David Dunne explains the process of gutting and skinning a goat for meat.
Hang and bleed the goat by making an incision just above the heart at the arteries.
Remove the head and front hocks. Open up the neck fully from the bleeding incision.
Remove the testes and genitalia.
Make a small incision in the gut – making sure not to puncture any of the organs. Place the handle of your knife into the carcass, with the blade sticking outward push down toward the chest.
Remove the anus. Cut a 5cm (2 inch) ring around the anus, carefully cutting the attached membranes and freeing the colon. It’s really important not to puncture anything here.
Push the anus through the the front – where the organs are hanging. Pull the organs out towards yourself and downward. Slice through the diaphragm walls (the thin membrane separating the chest from the abdomen), working all the way through to the spine to separate it. Now take hold of the windpipe, making sure to grab it above the lungs and heart. Pull it towards you until it’s taut, then sever with your knife.
Tug firmly on the windpipe, removing all the entrails in one strong movement. If they don’t come away easily, see if there’s any tissue still connecting it to muscle and slice this away.
*This animal was utilised purely for meat, if you are going to skin it this way the skin won’t be able to be utilised for tanning. A different method of skinning will need to be used if you do want to tan the hide of your goat.
Cut away and remove skin from the chest and the under side of the front legs (closest to the chest). Then slice the skin around the front legs.
Separate the skin on both sides of the flank cutting up towards the back legs.
Make an incision in the skin at the inner thigh cutting up just above the hock on both sides. This will help you easily remove the skin on the inside of the back legs.
Pull the skin out and, using your knife, slice your way around the back legs and making sure the flank is now fulling separated on both sides.

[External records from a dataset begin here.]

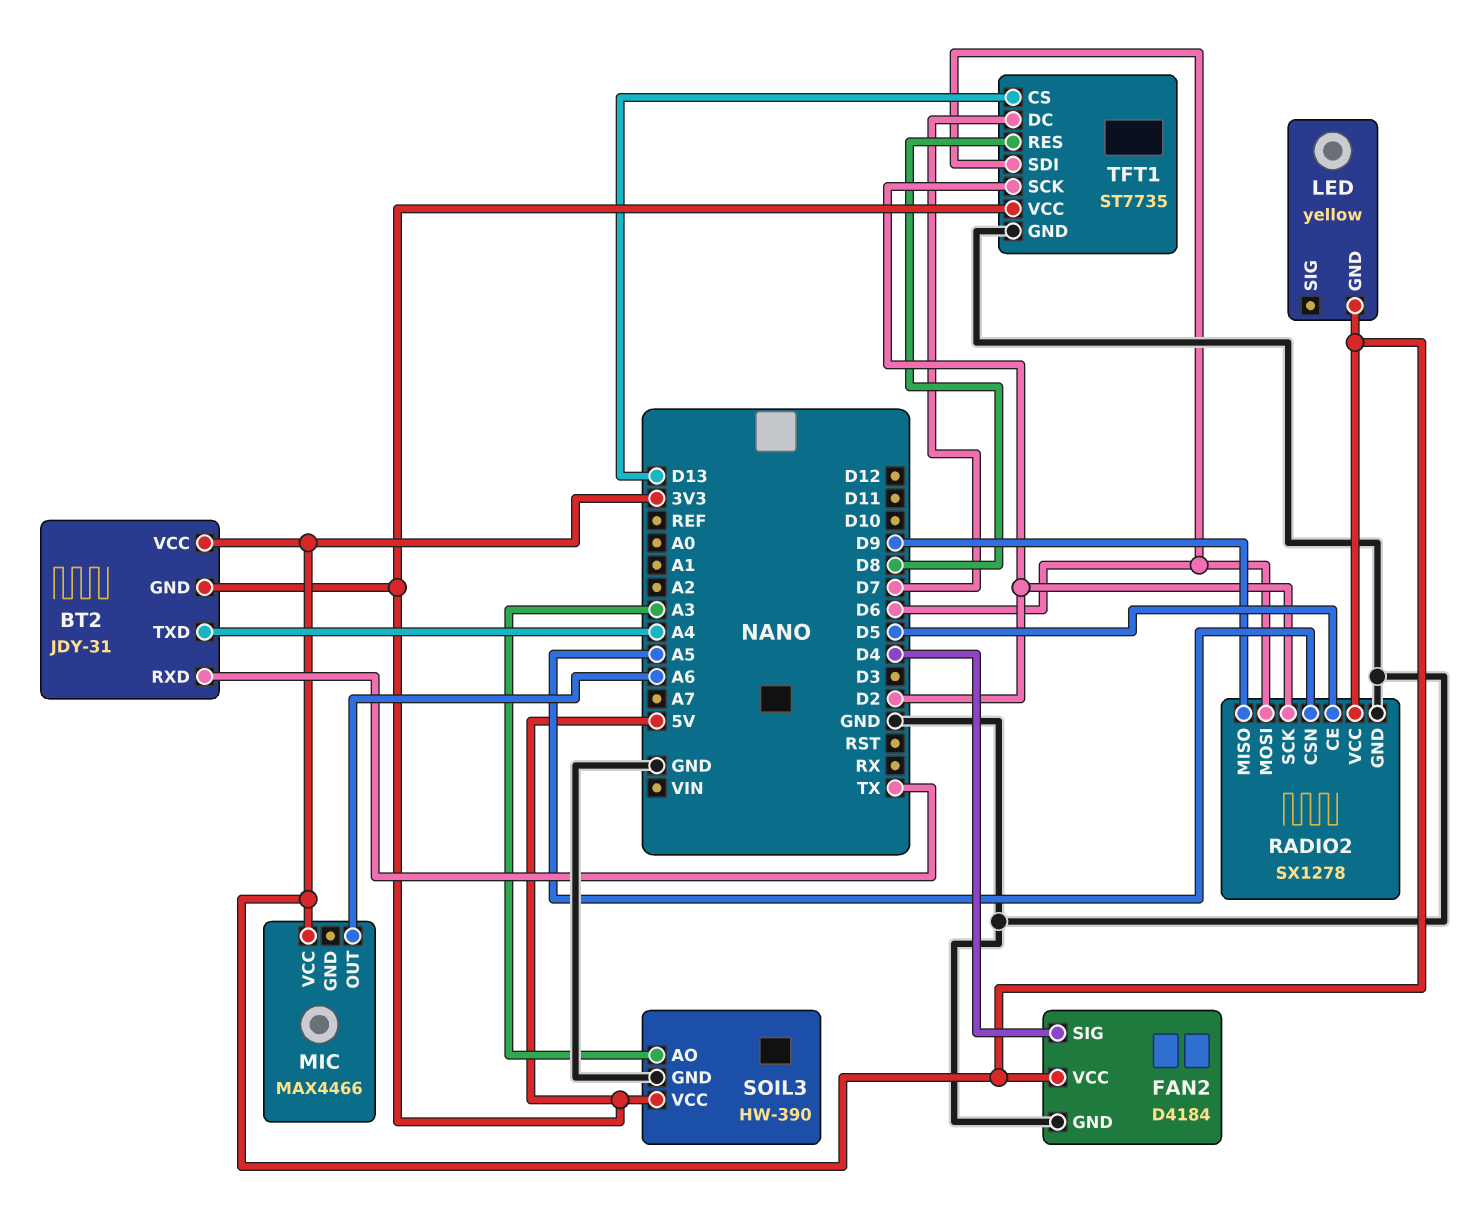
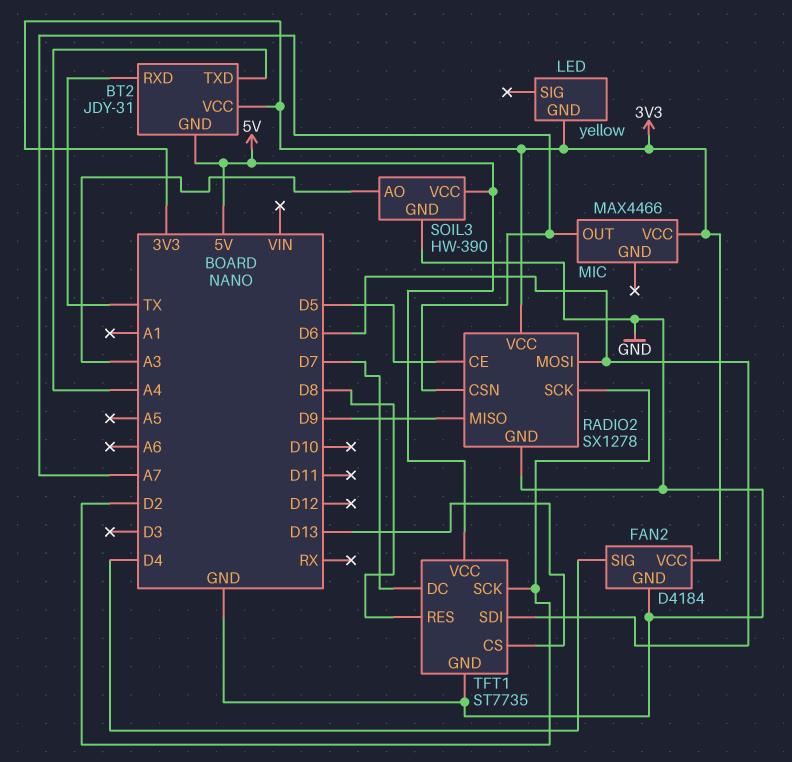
MIC pin OUT: A6 -> A7
RADIO2 pin CSN: A5 -> A7

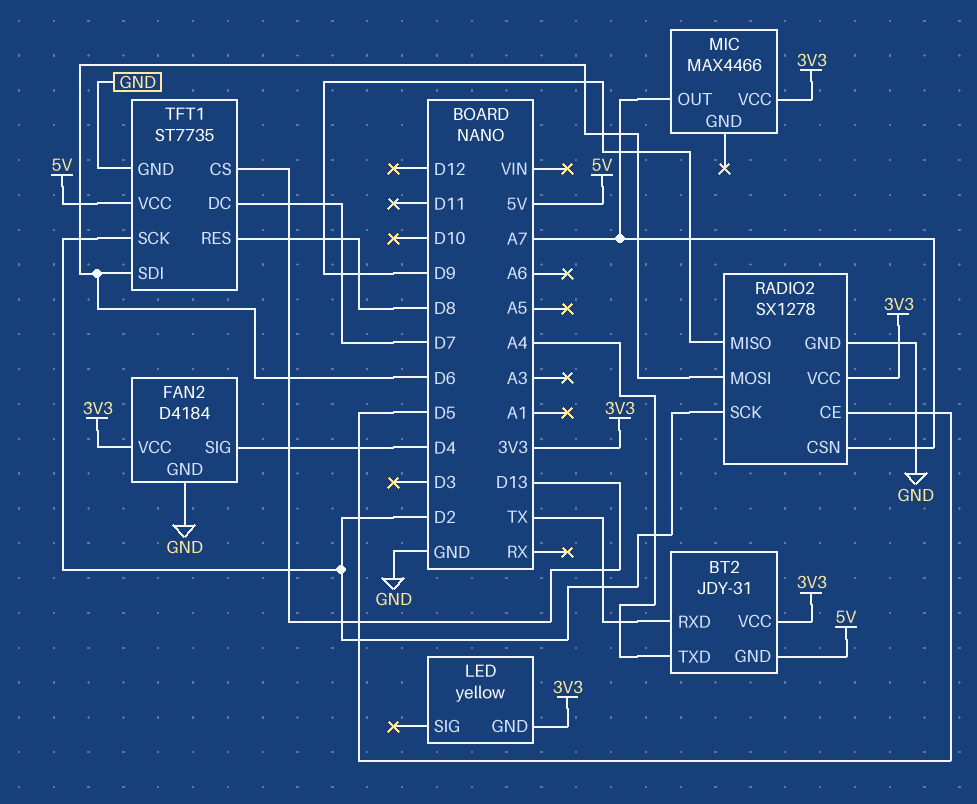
SOIL3: HW-390 -> none
SOIL3 pin AO: A3 -> none
SOIL3 pin GND: GND -> none
SOIL3 pin VCC: 5V -> none

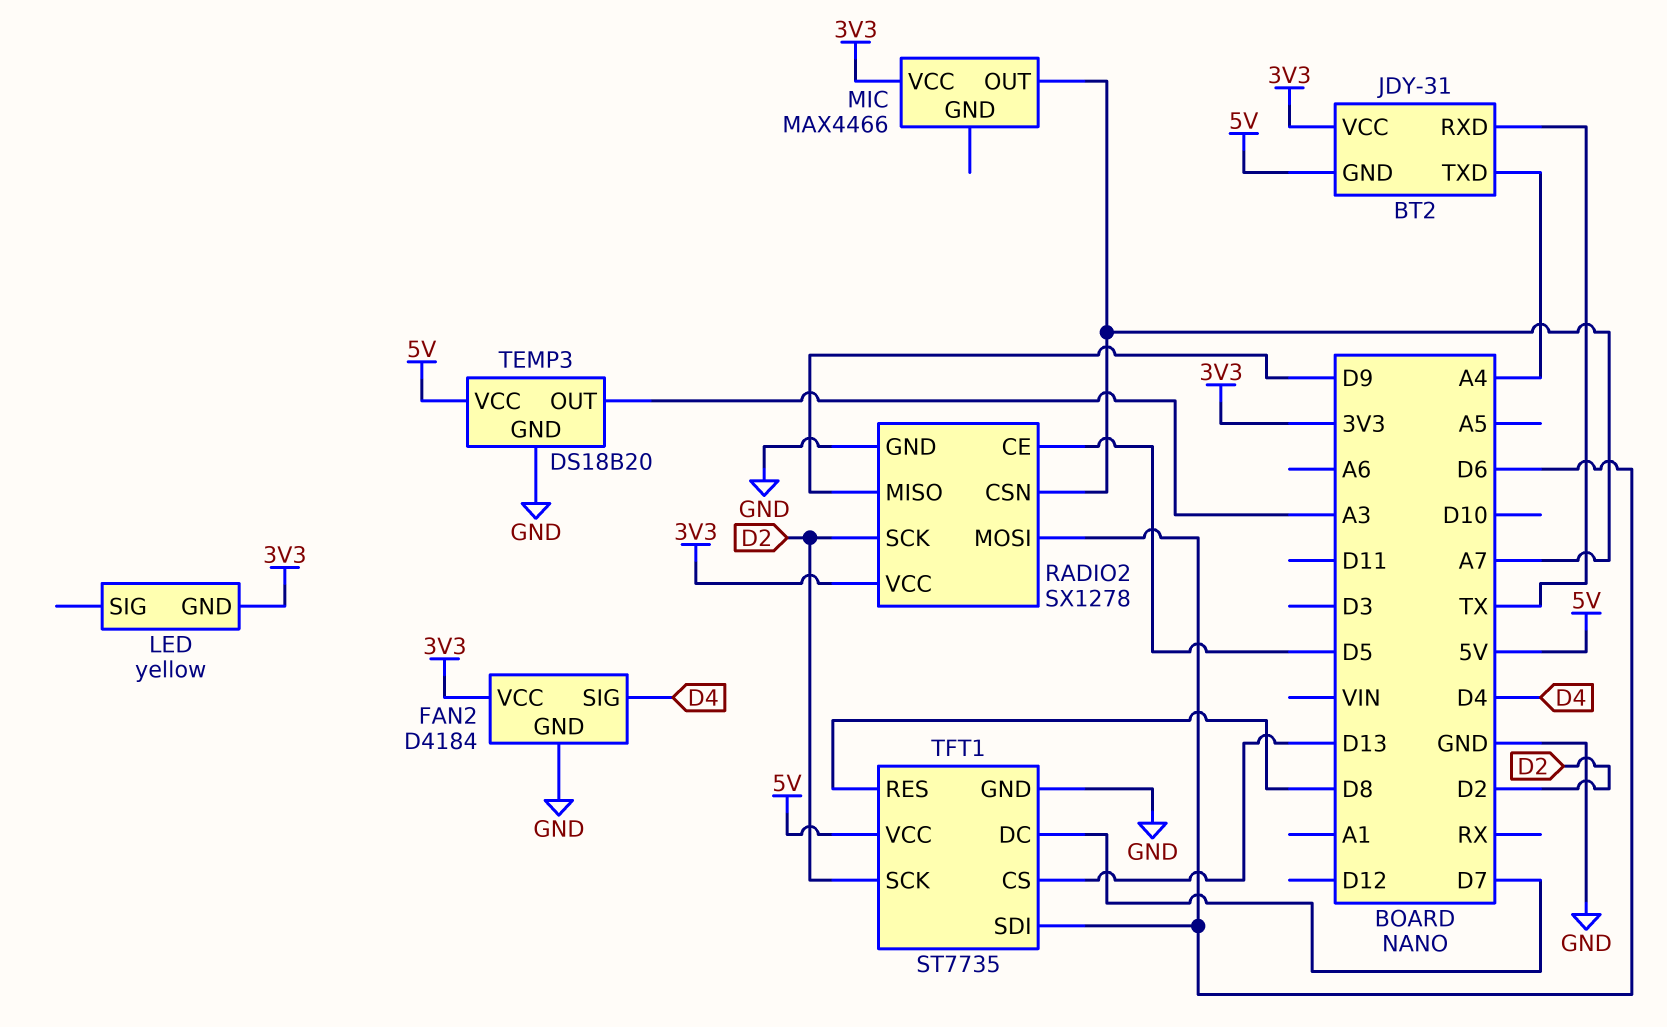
TEMP3: none -> DS18B20
TEMP3 pin GND: none -> GND
TEMP3 pin OUT: none -> A3
TEMP3 pin VCC: none -> 5V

Come around the back of the goat now and start removing the skin on the back of the legs, starting up near the hocks. You can now start to pull the skin downward and cutting the membrane between the skin and the meat.

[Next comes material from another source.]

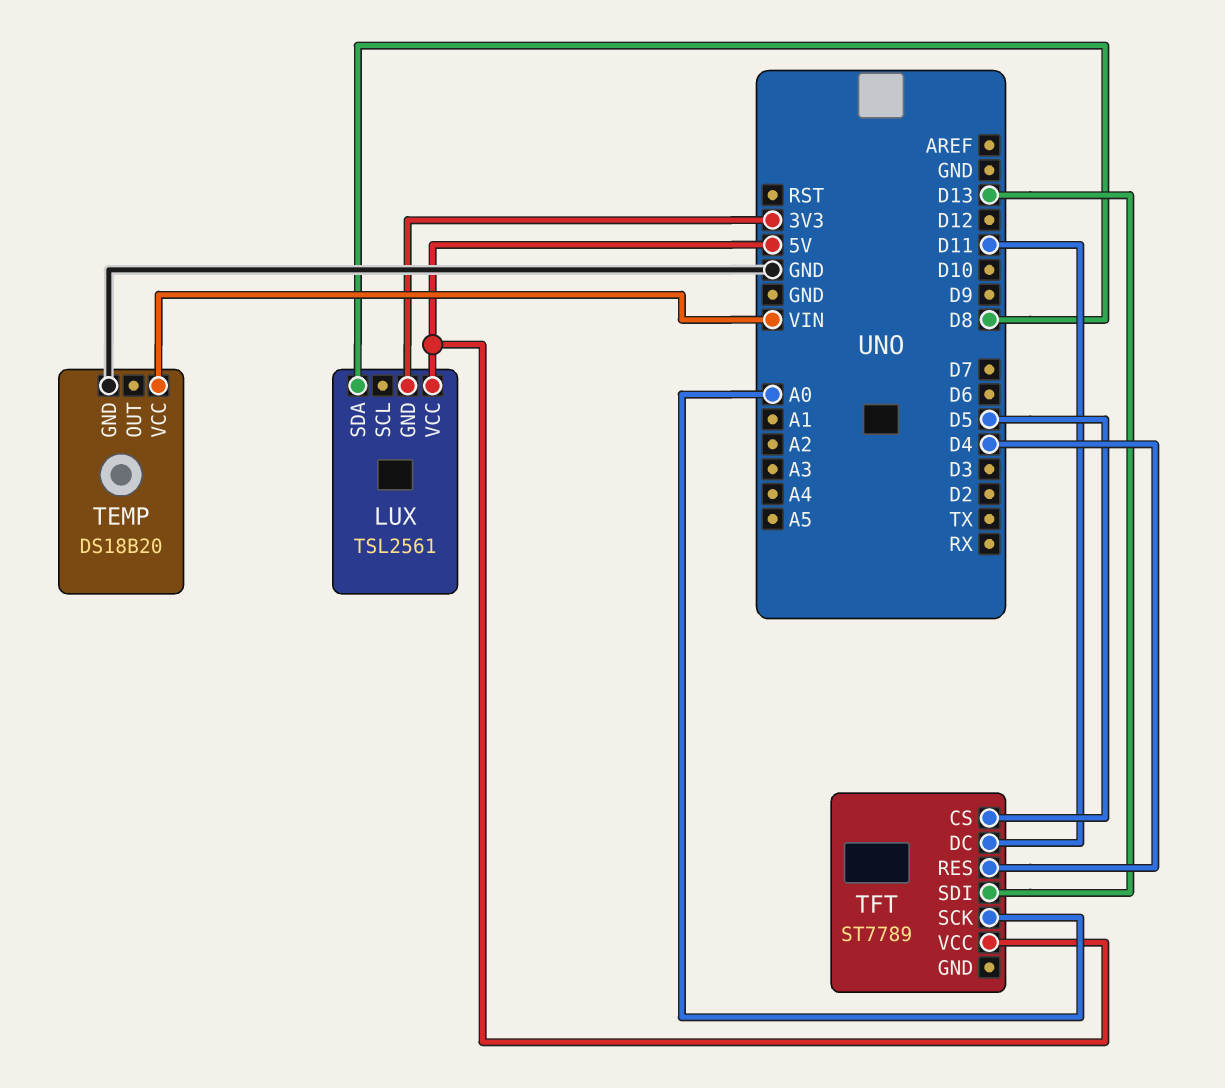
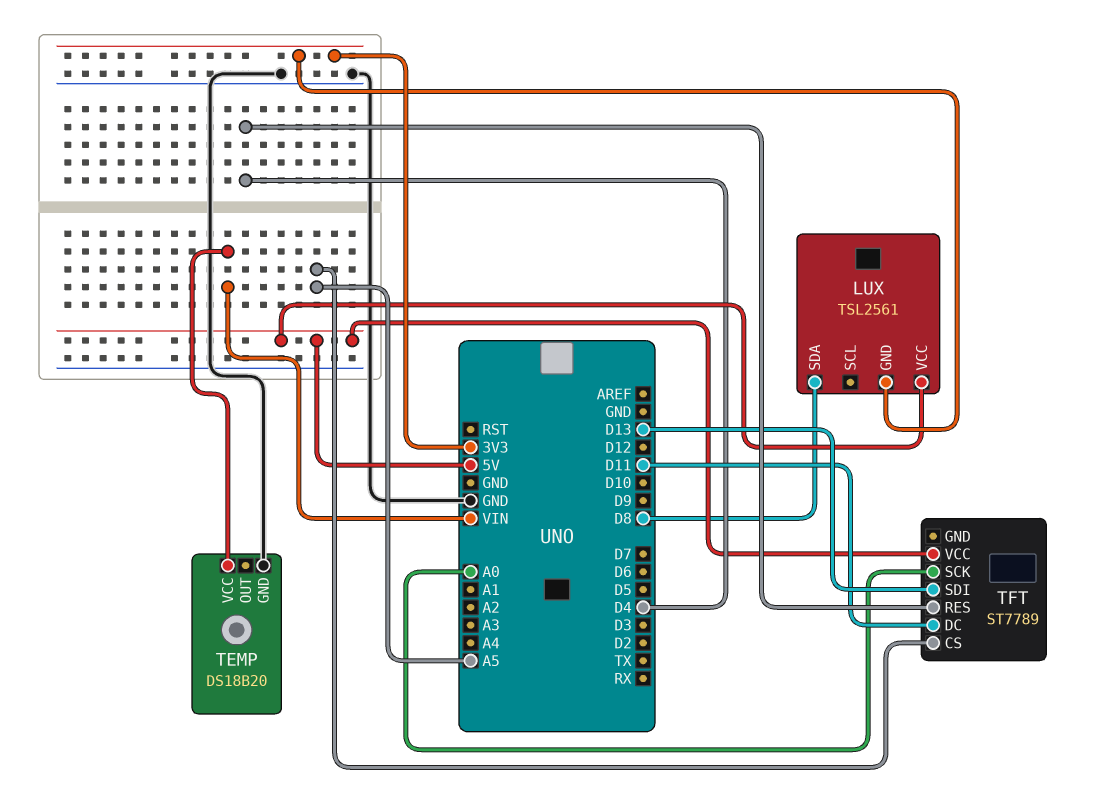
TFT pin CS: D5 -> A5

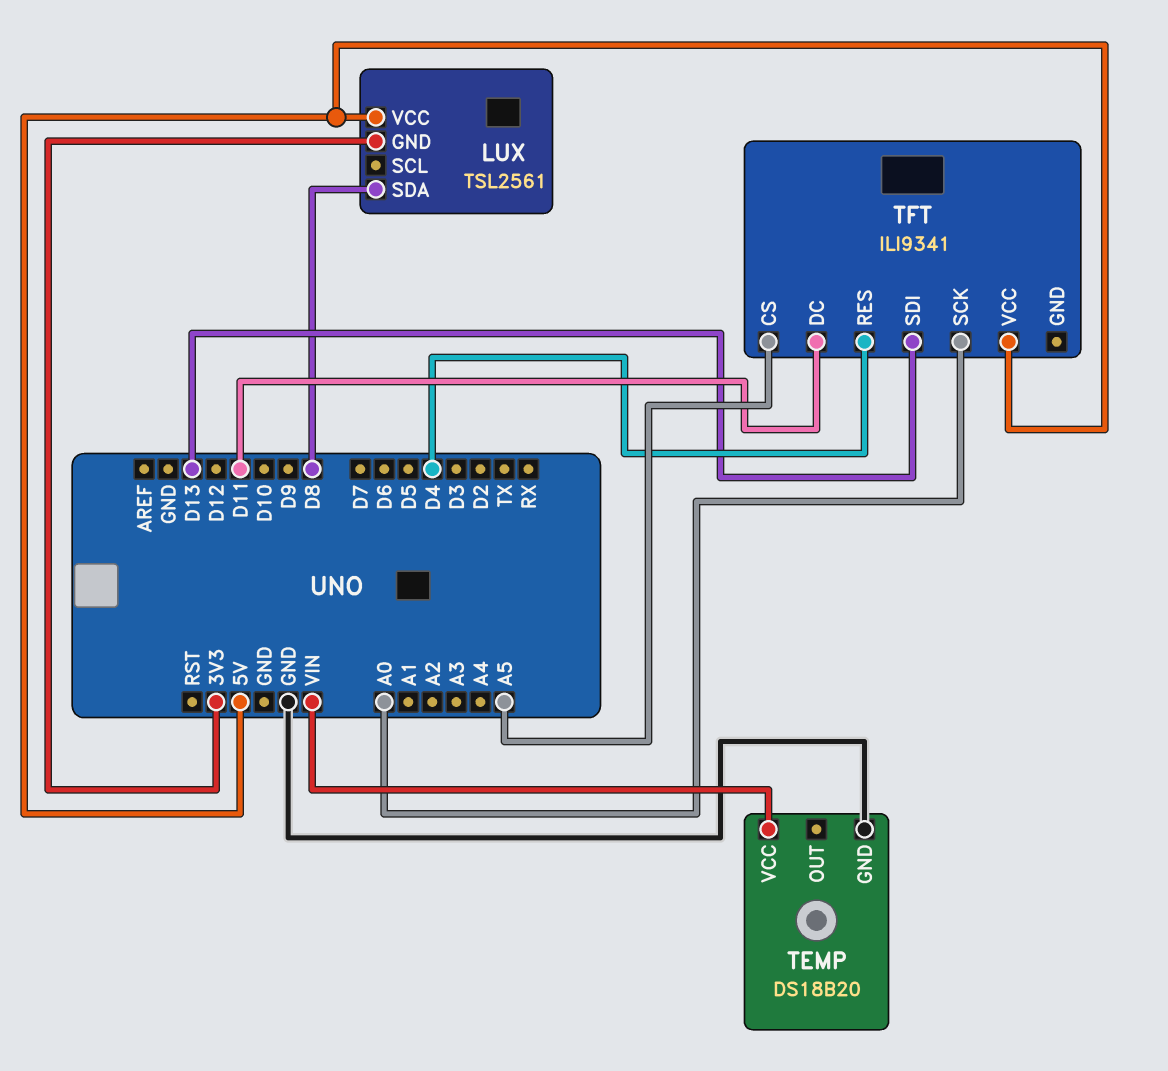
TFT: ST7789 -> ILI9341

Using a small hand/tea towel for grip hold onto the flank and with the other hand start pulling the skin away from the meat. This can be quite a difficult task with goats but the towel should help.
Once the skin is removed from both flanks, remove the tail by cutting it at the closest vertebrae to the carcass. The continue cutting the skin away around the tail area, again pulling the skin back toward yourself and down as you do.
Use one hand to hold onto the skin and place the other hand in a fist closer to the carcass, punch down on the skin with your fist to start separating the skin. This can be quite difficult with goats and you may want to use your knees and body weight when the skin is far enough down.
Pull the skin away from the front legs and front of neck. Using your body weight again, pull the rest of the skin off the back of the neck, freeing the skin completely from the carcass.
Split the carcass at the cartilage of the pelvis, between the legs. Then split the rib cage down towards the incision at the base of the throat.
Remove any of the blooded flesh around the throat where the animal was bled. And you are now ready to hang your carcass in the cool room.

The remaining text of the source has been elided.